Benefits of Digital Multiphase PWM Power Control

Oct. 1, 2003
Since the early 1990s, the power requirements for VCC core voltages for leading-edge processors and ASICs have become increasingly demanding, with chip

Since the early 1990s, the power requirements for VCC core voltages for leading-edge processors and ASICs have become increasingly demanding, with chip voltage decreasing and current increasing. Early devices used 5V from the “silver box” to generate VCC core voltage. With the increase in current demand, a shift was made to using 12V. In an attempt to decrease the high ripple associated with regulating the low VCC core voltage from 12V, the use of a multiphase buck converter became the standard. Furthermore, to satisfy the increasing complexity of power specifications, such as soft start, power sequencing, dynamic VID and load-line specification, dedicated analog multiphase controller ICs were introduced.

These ICs are based on analog PWM architectures and process technologies, consequently requiring designers to possess expertise in analog design. Additionally, these ICs tend to be specific to a given application, i.e. applicable to a certain generation of processor. Increasingly, the PWM function in the multiphase controller is becoming a minor part of the controller function. This, coupled with the demand for more functionality from the controller, has compelled many companies to look at digital architectures for advanced PWM control.

Currently, digital solutions range from standard digital signal processors (DSPs) to the latest dedicated fixed-function mixed-signal chipset, such as the ISL6590 and ISL6580. These software-driven digital controllers have many advantages over their analog counterparts, such as ease of design, flexibility, optimization and improved system reliability. In addition, digital offers more elegant solutions to many of today's demanding power requirements.

Fundamentally, digital architectures differ from analog in the fact that digital controllers use analog-to-digital converters to digitize current and voltage information where compensation and regulation is done using DSP techniques (such as programmable filters). Also, digital architectures use some form of program memory, which not only allows for more sophisticated monitoring and control schemes, but also adds a software graphical user interface (GUI) as a design tool. These GUIs are used in the design phase to configure the digital controller for specific design parameters. Finally, digital processes tend to exist in smaller geometries, offering lower-cost solutions where there's a high degree of circuit function integration.

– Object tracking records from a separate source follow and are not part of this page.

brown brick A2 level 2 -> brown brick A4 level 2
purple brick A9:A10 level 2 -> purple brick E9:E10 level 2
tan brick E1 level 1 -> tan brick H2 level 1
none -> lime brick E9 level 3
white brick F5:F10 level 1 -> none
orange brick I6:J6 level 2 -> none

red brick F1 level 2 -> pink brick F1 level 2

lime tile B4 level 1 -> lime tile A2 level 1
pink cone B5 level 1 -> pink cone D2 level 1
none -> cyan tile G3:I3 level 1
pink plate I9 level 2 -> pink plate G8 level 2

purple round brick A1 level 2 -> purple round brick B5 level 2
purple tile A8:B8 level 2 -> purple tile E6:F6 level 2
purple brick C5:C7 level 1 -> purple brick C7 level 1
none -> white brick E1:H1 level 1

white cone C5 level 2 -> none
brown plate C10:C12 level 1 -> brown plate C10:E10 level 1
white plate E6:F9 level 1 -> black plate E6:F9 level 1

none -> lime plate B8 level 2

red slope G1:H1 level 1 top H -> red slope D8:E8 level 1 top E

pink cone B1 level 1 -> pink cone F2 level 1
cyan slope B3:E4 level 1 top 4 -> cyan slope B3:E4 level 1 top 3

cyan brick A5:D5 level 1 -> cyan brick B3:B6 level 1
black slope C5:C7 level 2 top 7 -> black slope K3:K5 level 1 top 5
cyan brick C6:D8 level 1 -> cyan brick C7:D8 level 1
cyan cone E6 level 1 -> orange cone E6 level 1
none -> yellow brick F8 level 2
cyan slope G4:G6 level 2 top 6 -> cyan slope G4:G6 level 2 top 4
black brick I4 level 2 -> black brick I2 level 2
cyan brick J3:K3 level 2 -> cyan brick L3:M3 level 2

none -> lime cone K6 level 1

The use of software to change the controller functionality makes a system based on a digital controller flexible.

The digital controller offers the ability to add, eliminate or change any parameter in the system to meet new requirements or to optimize and calibrate the system. For example, the same voltage regulator module (VRM) can be programmed to meet different design specifications, allowing the supplier to have a single module that meets several design points. It also offers the capability to integrate and cascade multiple systems together because of the ease of integrating communications capability into the digital controller. For example, where multiple VRM boards are used, the need to current share can be implemented through a standard communication bus without additional hardware.

Systems based on digital controllers require fewer components, which decreases the mean time before failure of the system. For example, all the components for the feedback loop are eliminated along with the “select at test” and “select according to design specification” components. The added capability of monitoring protection and prevention also increases system reliability. For instance, an engineer can choose to monitor the system temperature to decrease the current limit level or turn on a fan. This scenario decreases stress on the power components and fans.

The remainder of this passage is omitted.